Aveline herself is an interesting character. With her mixed African and French ancestry and slave background, she has a strong independent streak that manifests itself as an ongoing concern for other disenfranchised slaves. As the game’s title suggests, she joined the Assassin order to fight for the freedom of those slaves, yet as the story unfolds, we also learn she’s searching for her own personal liberation.
The Vita succeeds in replicating the franchise experience, for the most part. The fastest parts of the game – running along rooftops and through trees – work smoothly, with only the occasional animation slowdown. The fights, where Aveline is often surrounded by guards, are also decently fun, although they do often feel cramped and marred by camera problems. The small screen size and the closeness of the buttons on the Vita are the likely culprits in this case.
As in all Assassin’s Creed games, the cities and their surrounding environments are the real stars, and New Orleans and its bayou are no exception. They’re lushly and lovingly animated, with the city feeling as alive with people going about their business as in any of the other franchise titles.
As good as the graphics are, they’re a strong reminder that you’re playing a lower-powered game versus the full home experience. I couldn’t help but think that with a little more work, budget and horsepower, Liberation could have ended up as a game for the PlayStation 3 or Xbox 360, where it would have looked even better.
This is actually the biggest problem with the game – in its desire to be a big home console game, it forgets its audience, or more specifically, its milieu. Aveline’s various missions aren’t any shorter than those found in the home console games, unlike the windows of time in which players are likely to consume them.
The result is you’ll probably be picking up and dropping out of missions part-way through more often than not. That’s a shame for the story – Assassin’s Creed plots can be tough to follow, and even more so when taken in a few minutes at a time.
There are also some clear afterthoughts, namely the use of the Vita’s various touch controls and sensors. In one sequence, you swipe on the front touch screen in time with Lady Aveline’s dance moves, while in others, you manipulate the rear touch pad to pickpocket strangers.

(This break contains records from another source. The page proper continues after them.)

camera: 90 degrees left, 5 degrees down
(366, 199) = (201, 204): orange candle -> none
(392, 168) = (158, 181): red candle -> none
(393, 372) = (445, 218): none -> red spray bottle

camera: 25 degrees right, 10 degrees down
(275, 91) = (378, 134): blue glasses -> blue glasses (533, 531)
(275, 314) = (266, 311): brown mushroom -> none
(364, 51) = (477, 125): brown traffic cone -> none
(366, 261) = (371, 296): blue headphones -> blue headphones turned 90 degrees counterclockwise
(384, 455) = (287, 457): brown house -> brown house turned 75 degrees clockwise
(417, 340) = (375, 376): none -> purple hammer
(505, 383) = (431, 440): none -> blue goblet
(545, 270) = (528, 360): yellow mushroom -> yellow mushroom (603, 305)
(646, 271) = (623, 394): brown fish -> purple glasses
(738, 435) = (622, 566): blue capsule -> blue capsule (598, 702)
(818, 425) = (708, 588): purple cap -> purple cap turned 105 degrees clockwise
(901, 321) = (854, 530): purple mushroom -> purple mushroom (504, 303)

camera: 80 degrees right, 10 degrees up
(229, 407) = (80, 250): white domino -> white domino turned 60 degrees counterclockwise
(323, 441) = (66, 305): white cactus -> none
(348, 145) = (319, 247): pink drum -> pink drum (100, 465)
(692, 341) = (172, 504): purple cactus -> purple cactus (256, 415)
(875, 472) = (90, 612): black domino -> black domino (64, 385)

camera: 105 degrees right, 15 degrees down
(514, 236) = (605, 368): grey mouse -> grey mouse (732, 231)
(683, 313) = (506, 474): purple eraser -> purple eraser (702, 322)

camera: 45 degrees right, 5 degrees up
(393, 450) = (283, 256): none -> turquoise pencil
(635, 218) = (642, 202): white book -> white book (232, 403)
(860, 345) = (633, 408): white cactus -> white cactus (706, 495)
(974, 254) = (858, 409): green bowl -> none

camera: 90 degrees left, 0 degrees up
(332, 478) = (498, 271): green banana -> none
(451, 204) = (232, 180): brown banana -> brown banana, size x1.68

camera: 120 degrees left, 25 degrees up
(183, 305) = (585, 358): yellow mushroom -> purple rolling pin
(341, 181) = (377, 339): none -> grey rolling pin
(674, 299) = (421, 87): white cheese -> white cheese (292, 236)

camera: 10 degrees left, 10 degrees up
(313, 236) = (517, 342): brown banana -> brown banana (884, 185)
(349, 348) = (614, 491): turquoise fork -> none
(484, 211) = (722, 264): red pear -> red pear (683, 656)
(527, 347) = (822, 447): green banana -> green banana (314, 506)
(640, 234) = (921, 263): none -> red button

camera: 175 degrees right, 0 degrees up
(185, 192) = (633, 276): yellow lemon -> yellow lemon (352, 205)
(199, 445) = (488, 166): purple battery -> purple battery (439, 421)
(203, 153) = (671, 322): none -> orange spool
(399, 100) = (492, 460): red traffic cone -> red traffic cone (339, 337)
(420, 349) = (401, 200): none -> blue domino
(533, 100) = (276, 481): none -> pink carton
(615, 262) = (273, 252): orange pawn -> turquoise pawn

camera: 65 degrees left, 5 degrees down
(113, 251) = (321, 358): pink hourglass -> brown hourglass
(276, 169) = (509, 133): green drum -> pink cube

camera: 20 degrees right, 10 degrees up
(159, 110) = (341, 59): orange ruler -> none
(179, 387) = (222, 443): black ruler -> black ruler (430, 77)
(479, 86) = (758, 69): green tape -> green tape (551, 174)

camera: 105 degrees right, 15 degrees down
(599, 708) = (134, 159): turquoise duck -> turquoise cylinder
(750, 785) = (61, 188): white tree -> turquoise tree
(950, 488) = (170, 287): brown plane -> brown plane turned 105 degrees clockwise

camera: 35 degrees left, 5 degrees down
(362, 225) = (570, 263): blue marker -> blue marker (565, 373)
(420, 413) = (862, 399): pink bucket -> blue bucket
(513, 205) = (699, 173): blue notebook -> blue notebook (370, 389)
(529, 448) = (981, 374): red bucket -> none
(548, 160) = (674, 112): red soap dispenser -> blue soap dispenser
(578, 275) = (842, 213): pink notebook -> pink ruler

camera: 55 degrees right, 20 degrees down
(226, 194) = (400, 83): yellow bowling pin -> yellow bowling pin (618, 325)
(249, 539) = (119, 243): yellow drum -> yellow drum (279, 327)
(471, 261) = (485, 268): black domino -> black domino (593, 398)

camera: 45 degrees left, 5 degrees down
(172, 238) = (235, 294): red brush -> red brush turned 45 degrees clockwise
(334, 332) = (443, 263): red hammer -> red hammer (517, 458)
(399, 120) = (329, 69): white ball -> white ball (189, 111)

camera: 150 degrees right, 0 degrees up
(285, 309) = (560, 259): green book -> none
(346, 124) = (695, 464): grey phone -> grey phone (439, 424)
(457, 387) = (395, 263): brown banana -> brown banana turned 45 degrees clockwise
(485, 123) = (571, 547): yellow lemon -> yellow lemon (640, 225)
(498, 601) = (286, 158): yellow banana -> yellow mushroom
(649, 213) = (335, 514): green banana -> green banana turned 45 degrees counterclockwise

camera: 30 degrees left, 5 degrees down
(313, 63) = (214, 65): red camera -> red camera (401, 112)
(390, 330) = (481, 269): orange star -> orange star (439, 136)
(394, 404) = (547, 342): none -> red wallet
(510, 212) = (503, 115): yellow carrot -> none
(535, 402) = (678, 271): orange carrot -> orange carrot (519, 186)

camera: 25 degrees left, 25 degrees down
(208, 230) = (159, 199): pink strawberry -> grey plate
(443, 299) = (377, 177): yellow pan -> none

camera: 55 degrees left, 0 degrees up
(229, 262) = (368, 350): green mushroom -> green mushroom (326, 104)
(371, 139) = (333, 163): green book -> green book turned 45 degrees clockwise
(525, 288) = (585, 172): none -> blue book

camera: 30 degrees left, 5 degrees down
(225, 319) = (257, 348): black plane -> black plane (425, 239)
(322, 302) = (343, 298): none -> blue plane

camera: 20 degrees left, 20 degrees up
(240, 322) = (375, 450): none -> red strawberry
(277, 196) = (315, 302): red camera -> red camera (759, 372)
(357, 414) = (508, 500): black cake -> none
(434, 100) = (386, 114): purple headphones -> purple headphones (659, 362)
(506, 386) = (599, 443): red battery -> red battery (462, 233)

As bad as these throw-ins are, the worst is a secret letter decoding function that works by holding the Vita’s camera up to a bright light. Saying that it “works” is being judicious – I’m still not quite sure how I got through these malfunctioning parts.
Assassin’s Creed: Liberation also features a multiplayer mode, although I couldn’t get this to work as of release day. We’ll update the review if we’re able to get it up and running.
Superfluous functions and modes aside, there is much to like about Assassin’s Creed III: Liberation. It’s a good game that successfully replicates the look and feel of the franchise on the portable Vita. But it’s a little big for the shoes it’s supposed to fill, we’ll call it a case of right game, wrong system.